FHSA is an acronym for First Home Savings Account, a type of registered plan that is designed to help Canadians save for their first home on a tax-free basis.
You can open a First Home Savings Account (FHSA) and make tax-deductible contributions of up to $8,000 annually, to a lifetime maximum of $40,000. If you don’t contribute the full $8,000 in a single year, the balance can be carried forward and added to next year’s contribution amount. This means that if you contribute less than $8,000 within the year, you can contribute the unused amount in the subsequent year in addition to the $8,000 annual contribution limit and contribute a maximum of $16,000 in a given year.
Your funds and any investment earnings can stay in the FHSA and grow tax-free with every contribution you make until you’re ready to buy your first home. As long as you use the funds for your qualifying first home, you won’t have to pay any taxes on your FHSA withdrawal(s).
The funds in your FHSA have to be used by December 31 of the 15th year after opening the account, or by December 31 of the year you turn 71, whichever comes earlier. If you have not used the funds in your FHSA by that time, you can transfer the funds from your FHSA on a tax-free basis to your Registered Retirement Savings Plan (RRSP) without impacting your RRSP contribution room, or to your Registered Retirement Income Fund (RRIF). Otherwise, you can withdraw funds from your FHSA, but your withdrawal will be taxed.
To open a First Home Savings Account (FHSA), you must be:
- At least 18 years of age and no less than the age of majority in the province where you live
- A Canadian resident
- A first-time homebuyer (meaning, you and/or your spouse or common-law partner have not owned a home where you lived in the calendar year in which you open the account or at any time in the preceding four calendar years)
No, you can use both your First Home Savings Account (FHSA) as well as make a withdrawal from your Registered Retirement Savings Plan (RRSP) under the Home Buyers’ Plan (HBP) to purchase a qualifying home. Keep in mind that with a HBP withdrawal, you’ll have to repay any funds you withdraw from your RRSP. There is no repayment requirement for withdrawals from an FHSA.

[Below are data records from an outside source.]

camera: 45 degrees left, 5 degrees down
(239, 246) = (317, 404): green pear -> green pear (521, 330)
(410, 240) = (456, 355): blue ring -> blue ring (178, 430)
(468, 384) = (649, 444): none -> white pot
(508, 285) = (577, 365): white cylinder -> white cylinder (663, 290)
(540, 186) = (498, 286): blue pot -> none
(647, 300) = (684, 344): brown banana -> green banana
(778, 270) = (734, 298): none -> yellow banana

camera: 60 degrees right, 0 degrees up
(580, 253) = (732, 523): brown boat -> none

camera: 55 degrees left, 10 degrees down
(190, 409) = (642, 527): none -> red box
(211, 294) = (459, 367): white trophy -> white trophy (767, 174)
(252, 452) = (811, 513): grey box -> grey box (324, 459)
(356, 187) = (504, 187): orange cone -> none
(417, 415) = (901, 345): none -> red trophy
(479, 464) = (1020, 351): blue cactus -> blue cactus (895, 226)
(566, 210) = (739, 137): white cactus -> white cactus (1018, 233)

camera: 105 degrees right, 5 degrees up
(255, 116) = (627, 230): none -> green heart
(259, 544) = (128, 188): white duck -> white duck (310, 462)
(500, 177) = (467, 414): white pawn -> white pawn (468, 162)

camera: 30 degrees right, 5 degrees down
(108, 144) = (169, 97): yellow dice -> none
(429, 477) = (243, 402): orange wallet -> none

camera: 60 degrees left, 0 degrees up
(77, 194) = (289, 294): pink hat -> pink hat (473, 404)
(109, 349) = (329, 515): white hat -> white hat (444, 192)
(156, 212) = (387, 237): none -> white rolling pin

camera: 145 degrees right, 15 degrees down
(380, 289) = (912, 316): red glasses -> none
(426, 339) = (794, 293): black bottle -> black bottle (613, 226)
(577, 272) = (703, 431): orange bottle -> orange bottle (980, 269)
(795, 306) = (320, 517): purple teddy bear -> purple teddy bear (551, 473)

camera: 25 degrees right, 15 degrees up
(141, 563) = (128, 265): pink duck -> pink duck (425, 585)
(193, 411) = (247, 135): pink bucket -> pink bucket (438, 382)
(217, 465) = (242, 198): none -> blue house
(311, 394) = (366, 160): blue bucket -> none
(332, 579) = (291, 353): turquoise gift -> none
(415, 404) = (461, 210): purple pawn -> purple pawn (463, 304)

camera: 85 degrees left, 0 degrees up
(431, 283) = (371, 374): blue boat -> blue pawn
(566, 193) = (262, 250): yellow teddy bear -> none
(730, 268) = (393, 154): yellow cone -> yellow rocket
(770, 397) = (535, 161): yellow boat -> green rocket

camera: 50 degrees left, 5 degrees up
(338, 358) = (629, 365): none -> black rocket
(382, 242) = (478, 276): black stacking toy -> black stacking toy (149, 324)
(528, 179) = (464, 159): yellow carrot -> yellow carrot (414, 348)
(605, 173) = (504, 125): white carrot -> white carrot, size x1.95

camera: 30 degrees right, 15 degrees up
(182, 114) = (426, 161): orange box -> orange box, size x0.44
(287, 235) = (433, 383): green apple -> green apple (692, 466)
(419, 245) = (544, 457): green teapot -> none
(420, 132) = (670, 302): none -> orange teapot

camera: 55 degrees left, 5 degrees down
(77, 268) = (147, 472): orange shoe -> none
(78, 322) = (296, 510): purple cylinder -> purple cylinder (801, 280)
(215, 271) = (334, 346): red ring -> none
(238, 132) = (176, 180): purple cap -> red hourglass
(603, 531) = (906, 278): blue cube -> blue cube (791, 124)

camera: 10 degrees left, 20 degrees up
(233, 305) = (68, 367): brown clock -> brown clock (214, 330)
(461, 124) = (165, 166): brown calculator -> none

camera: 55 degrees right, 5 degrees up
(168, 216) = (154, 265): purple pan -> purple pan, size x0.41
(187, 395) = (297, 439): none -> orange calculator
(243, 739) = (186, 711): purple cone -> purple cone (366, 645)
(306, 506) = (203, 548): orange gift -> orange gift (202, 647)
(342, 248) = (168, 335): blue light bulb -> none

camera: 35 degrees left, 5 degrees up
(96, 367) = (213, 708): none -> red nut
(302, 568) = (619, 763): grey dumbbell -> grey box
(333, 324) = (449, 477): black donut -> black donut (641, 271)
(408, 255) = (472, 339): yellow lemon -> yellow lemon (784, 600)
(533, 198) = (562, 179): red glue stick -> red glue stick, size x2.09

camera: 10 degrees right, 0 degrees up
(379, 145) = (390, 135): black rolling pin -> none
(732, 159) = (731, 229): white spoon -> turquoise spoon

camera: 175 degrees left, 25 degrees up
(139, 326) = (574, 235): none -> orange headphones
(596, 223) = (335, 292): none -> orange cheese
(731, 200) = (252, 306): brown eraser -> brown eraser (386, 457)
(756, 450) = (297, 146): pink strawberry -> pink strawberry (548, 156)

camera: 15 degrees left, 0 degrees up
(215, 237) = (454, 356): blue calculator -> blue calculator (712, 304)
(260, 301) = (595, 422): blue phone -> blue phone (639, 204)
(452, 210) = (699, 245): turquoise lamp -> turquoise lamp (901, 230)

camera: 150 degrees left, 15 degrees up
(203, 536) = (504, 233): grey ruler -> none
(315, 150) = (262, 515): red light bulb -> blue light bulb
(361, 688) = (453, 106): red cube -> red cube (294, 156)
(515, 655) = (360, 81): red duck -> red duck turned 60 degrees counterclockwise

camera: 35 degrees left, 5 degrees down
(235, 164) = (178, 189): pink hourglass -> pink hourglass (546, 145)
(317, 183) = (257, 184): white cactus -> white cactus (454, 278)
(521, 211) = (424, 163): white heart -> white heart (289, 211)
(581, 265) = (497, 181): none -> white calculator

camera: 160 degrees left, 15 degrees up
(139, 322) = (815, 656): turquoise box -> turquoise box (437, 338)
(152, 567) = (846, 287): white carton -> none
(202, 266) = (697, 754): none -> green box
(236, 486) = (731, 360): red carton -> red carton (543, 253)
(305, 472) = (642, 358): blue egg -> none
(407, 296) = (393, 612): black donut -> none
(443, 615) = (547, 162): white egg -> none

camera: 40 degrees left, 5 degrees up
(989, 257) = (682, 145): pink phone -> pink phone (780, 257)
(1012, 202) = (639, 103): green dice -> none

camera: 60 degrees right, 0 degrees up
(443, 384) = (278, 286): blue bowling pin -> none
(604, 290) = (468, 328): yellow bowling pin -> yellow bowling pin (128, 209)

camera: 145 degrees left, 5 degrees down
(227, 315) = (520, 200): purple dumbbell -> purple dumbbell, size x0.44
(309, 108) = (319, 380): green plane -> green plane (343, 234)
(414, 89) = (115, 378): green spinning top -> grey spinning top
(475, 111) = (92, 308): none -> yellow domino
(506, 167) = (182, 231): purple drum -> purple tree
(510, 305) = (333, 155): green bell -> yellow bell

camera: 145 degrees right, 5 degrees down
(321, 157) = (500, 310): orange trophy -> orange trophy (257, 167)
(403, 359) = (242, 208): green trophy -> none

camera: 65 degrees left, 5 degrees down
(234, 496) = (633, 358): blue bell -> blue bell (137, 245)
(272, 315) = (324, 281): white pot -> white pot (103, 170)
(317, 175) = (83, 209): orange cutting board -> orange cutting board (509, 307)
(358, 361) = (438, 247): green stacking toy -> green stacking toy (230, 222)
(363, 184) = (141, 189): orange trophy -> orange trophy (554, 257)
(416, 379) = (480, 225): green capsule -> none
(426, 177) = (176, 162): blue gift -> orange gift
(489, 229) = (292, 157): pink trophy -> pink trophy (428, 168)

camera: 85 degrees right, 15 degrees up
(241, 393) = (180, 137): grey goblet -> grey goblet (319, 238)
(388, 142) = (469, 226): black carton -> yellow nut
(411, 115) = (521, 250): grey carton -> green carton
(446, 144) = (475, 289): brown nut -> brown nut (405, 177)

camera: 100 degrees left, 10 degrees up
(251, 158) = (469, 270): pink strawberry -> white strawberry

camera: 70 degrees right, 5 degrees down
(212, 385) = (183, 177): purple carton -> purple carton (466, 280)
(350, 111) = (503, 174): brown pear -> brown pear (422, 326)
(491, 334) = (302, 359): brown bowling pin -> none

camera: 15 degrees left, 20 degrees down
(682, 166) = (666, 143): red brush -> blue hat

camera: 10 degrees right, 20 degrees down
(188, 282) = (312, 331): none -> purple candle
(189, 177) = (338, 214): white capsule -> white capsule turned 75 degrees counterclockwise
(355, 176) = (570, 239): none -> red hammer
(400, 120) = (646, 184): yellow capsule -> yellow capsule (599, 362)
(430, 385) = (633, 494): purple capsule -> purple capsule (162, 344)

You can hold the following product offerings in a First Home Savings Account (FHSA):
- Savings deposits
- Stocks, options and bonds
- Exchange-Traded Funds (ETFs)
- Cash
More products will become available over time.
Opening an Account
There are 2 ways you can open an account:
1) Through RBC Direct Investing:
- Call your own shots with our low-cost online trading and investing service
- Hold stocks, bonds, exchange-traded funds (ETFs) and more in your FHSA1
- Make informed investment decisions using expert research and other resources like free real-time streaming quotes2
2) Through RBC InvestEase
- Our pros will pick, buy and manage the investments in your FHSA for you
- We match you to a low-cost, expertly constructed portfolio of exchange-traded funds (ETFs) based on your answers to a few simple questions
- Track your progress online anytime and speak to a Portfolio Advisor if you have questions or need advice
Have Questions? Call 1-800-769-2563 (1-800-ROYAL-63).
No, the First Home Savings Account (FHSA) is an individual account and cannot be held jointly. However, you and your spouse could each have an FHSA and can combine your savings to buy a qualifying home.
Plus, the attribution rules do not apply to amounts that you receive from your spouse or common-law partner that you contribute to your FHSA—and vice versa. This means that any investment earnings in your FHSA will not be added to your or your spouse’s taxable income regardless of whether you or your spouse fund the contribution, as long as they are used to purchase a qualifying home.
You can hold multiple First Home Savings Accounts (FHSAs), but your total contribution room will remain the same as if you had only one FHSA. Plus, your maximum participation period of 15 years will be based on the date you open your first account.
Contributions
The lifetime contribution limit for the First Home Savings Account (FHSA) is $40,000.
The annual contribution limit for the First Home Savings Account (FHSA) is $8,000. You may also be able to contribute up to $8,000 of unused contribution room from the previous year. That means you could contribute up to $16,000 in a given year, if you have contribution room left from the year prior.
Note: You do not start accumulating contribution room until you open an FHSA account.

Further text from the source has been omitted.